Today, at the 11th hour of this 11th day of this 11th month, the time the guns fell silent along the Western front in 1918 and an armistice was declared, the anniversary of the World War One armistice 95 years ago is to be marked in Britain with a two-minute silence. Britons everywhere will bow their heads to remember all those who served and died for our country.
Armistice Day, Remembrance Day, Veterans Day. We will all remember our fallen today.
While in my family neither of my grandfathers went to war, I will remember one of my granddads who, desperate to fight for King and country could not, because of his work with industrial x-ray: his war effort was better needed at home.
Instead he served in the Home Guard (nicknamed fondly here in Britain as ‘Dad’s Army‘). He also built a bomb shelter at the bottom of his garden to which all the family (my mum and uncle as children) and neighbours would retreat when bombs dropped all around them.
The men in my husband’s family, however, did go to war. Here, in my husband’s words, is his account of these men at war:
‘Granddad was off to war in 1914, one of probably 15 or 20 young men from the small market town of Sturminster Newton in Dorset.
Never before travelling further than the West Country, he was in the fields of France for three long years. Then came a brush with immortality in a foreign field, but the mustard gas sent him home, invalided, in 1917.
I was far too young to understand all this. I knew Granddad as an old man in the late 1960’s but later on, through watching the iconic ‘Dad’s Army’ of a Saturday night on the old black and white television, I came to learn that he was in the LDV (Home Guard) and was drilling, patrolling and doing his bit. Evening drill followed by a pint of bitter in the local River’s Arms.
Got his certificate from King George to thank him.

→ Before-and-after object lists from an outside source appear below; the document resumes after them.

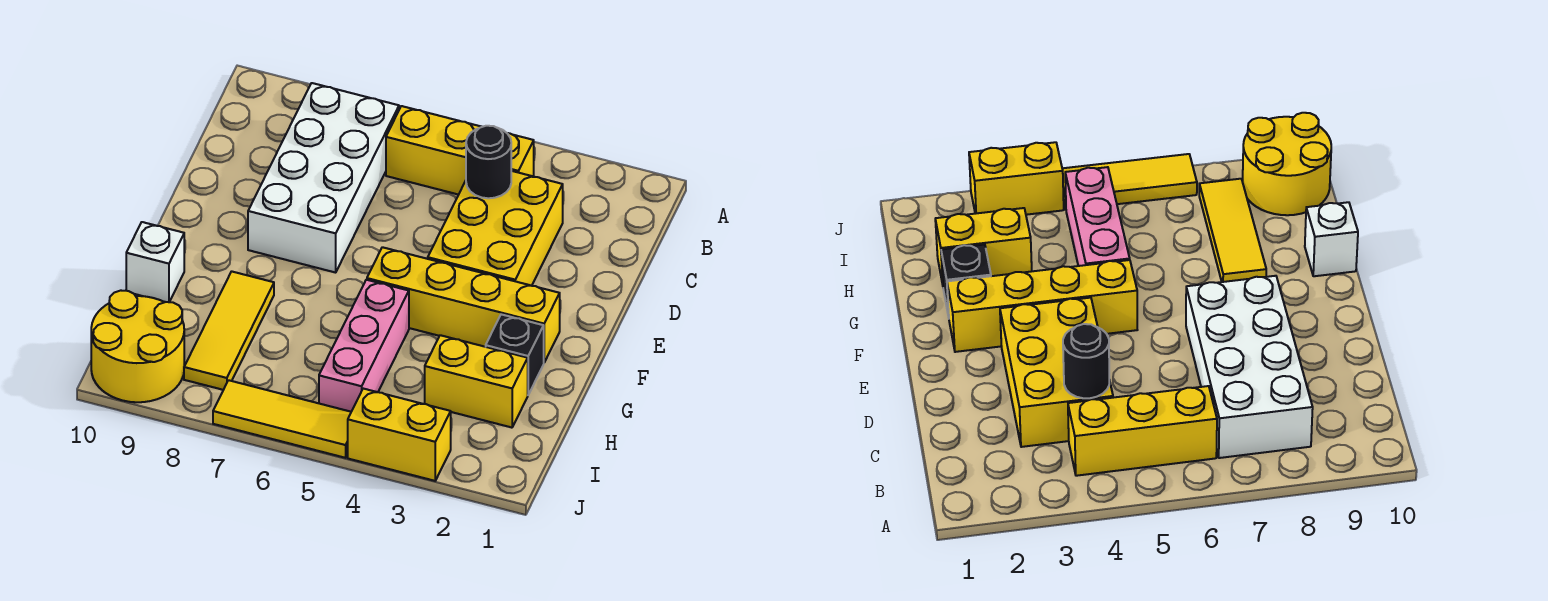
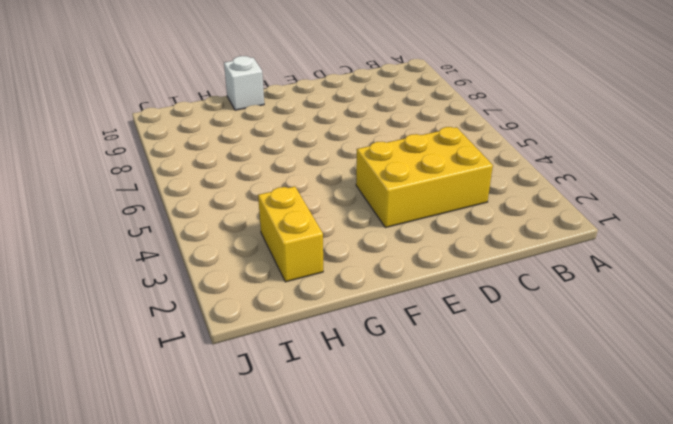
none -> yellow brick B4:B6 level 1
none -> white brick B7:E8 level 1
none -> yellow brick F2:F5 level 1

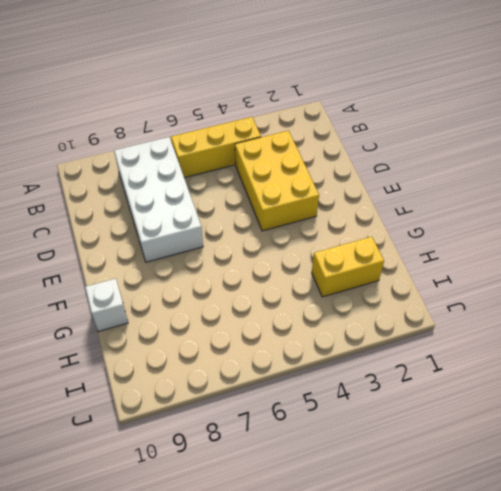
none -> yellow brick F2:F5 level 1
none -> black brick G2 level 1
none -> pink brick G5:I5 level 1

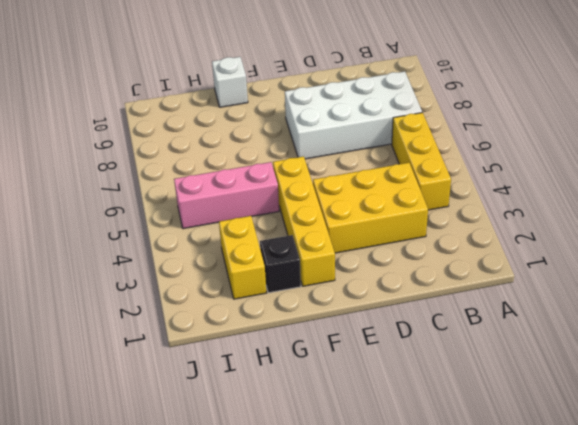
none -> yellow tile G8:I8 level 1
none -> yellow round brick I9:J10 level 1
none -> yellow brick J3:J4 level 1

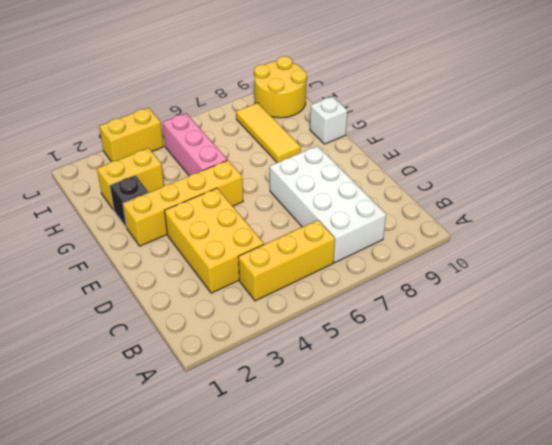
none -> yellow tile J5:J7 level 1
none -> black round brick C4 level 2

The Home Guard Certificate for Walter Ridout
Dad was a Londoner from Greenwich, in the rough, gas-lit and dirty 1930’s streets so removed now from the £750K town houses and Audis…the story goes in my family that being sent into the army was his instruction, rather than having him inevitably end up on the wrong side of the law.
He was a Desert Rat (8th Army), at El Alamein as a Tank Sergeant fighting Rommel’s lot. He never spoke much about the war, but he once gave me an Afrika Corps pin and was in his way grudgingly respectful of the Germans.
Dad though survived and fought through Italy and finishing the war in Germany. He stayed in the army till 1948. His brother Stan was lost on HMS Hood. Said the nightmares never went away though – even in 1994, his last year on earth.’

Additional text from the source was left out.